Kendati tidak semua CSO sepaham dalam melihat persoalan EI bisa terselesaikan lewat EITI, namun sejumlah CSO sudah mendorong upaya hal ini untuk terus dilakukan seiring dengan berbagai advokasi persoalan EI lainnya. Para CSO juga melihat bahwa ketiadaan tatakelola yang baik dalam hal mengatur keterbukaan usaha EI telah melemahkan tanggungjawab pemerintah yang harusnya secara terbuka memperlihatkan kepada publik pendapatan yang diterima dalam usaha EI ini. Termasuk kekhawatiran semakin tidak terkontrolnya eksplorasi sumber daya alam yang berakibat pada rusaknya ekologis, dan penderitaan rakyatnya.

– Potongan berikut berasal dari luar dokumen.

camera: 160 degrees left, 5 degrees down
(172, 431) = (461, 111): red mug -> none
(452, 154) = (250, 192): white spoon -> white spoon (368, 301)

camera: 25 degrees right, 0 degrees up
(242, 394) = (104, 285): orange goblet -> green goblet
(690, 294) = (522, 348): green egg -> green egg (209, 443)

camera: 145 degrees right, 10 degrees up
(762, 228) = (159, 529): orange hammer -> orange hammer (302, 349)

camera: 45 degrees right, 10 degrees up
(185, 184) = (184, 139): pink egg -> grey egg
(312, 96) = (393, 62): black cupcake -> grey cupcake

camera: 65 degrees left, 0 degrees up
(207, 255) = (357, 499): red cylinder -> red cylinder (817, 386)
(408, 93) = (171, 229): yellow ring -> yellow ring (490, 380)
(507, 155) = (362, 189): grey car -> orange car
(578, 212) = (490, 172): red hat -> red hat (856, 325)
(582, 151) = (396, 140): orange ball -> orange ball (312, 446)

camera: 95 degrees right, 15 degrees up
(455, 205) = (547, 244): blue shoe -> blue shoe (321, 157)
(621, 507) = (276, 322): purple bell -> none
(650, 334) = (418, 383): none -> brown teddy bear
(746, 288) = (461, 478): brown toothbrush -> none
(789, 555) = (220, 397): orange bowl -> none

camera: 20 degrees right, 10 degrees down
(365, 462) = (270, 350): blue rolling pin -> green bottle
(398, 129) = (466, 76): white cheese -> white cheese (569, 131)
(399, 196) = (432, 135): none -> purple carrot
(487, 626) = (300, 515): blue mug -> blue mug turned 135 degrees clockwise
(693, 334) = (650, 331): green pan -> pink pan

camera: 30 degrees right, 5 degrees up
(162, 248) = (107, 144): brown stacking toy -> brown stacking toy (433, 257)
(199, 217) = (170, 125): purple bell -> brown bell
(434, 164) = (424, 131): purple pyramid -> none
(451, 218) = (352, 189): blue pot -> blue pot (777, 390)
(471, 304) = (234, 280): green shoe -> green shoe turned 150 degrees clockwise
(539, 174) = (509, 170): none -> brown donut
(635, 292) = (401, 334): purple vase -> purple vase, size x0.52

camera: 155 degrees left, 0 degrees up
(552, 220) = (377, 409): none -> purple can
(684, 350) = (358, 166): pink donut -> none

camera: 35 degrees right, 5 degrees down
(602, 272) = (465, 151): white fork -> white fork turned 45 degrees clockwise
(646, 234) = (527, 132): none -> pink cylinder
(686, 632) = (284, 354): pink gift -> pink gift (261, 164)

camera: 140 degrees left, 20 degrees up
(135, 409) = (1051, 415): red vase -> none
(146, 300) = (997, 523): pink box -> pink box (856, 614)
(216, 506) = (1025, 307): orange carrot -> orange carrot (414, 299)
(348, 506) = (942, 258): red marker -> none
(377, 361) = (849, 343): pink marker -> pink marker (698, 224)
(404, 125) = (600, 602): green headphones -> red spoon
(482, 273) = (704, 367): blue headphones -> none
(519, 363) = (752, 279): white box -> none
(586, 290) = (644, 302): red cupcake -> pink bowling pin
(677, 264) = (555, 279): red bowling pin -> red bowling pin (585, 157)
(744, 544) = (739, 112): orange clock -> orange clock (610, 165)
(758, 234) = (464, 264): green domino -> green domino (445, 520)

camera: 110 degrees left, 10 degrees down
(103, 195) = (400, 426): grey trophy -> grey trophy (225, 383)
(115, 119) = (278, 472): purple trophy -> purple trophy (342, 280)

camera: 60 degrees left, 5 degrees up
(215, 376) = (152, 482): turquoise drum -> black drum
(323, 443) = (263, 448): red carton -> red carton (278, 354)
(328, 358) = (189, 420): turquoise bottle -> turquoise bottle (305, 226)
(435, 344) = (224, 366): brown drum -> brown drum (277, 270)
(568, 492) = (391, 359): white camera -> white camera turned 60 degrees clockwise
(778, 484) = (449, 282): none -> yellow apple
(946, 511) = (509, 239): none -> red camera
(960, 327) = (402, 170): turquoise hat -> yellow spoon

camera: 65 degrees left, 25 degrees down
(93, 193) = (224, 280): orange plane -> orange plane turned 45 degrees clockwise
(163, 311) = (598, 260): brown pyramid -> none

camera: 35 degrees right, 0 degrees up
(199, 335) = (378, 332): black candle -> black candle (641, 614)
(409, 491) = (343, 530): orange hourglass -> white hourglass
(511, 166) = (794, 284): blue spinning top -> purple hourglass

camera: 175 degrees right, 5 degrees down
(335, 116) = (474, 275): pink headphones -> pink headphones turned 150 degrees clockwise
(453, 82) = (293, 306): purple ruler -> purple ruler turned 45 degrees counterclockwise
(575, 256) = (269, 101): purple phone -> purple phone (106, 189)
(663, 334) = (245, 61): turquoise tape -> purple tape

“Sebagai contoh saja di Indonesia. Di kawasan Asia Tenggara, produksi batu bara Indonesia adalah terbesar kedua. Ironisnya daerah-daerah yang menghasilkan batu bara ini justru adalah daerah yang dikenal paling miskin dan tertinggal untuk seluruh wilayah Indonesia. Hal ini erat kaitannya dengan isu aktivitas korupsi yang tinggi, isu lingkungan, HAM dan juga kemiskinan,” jelas Fabby Tumiwa, Executive Director of Institute for Essential Services Reform (IeSR), Indonesia yang mempresentasikan gambaran umum tentang peta masalah EITI di kawasan ASEAN.

Ironis lagi, negara ASEAN yang kaya akan sumber daya alam tambang dan mineralnya seperti Indonesia, Laos, dan Philipina yang pengelolaannya sebagain besar “dikuasai” perusahaan asing seperti Petronas, Chevron dan Pertamina ini justru mendapatkan pendapatan GDP di sektor EI lebih kecil dibandingkan sektor lainnya.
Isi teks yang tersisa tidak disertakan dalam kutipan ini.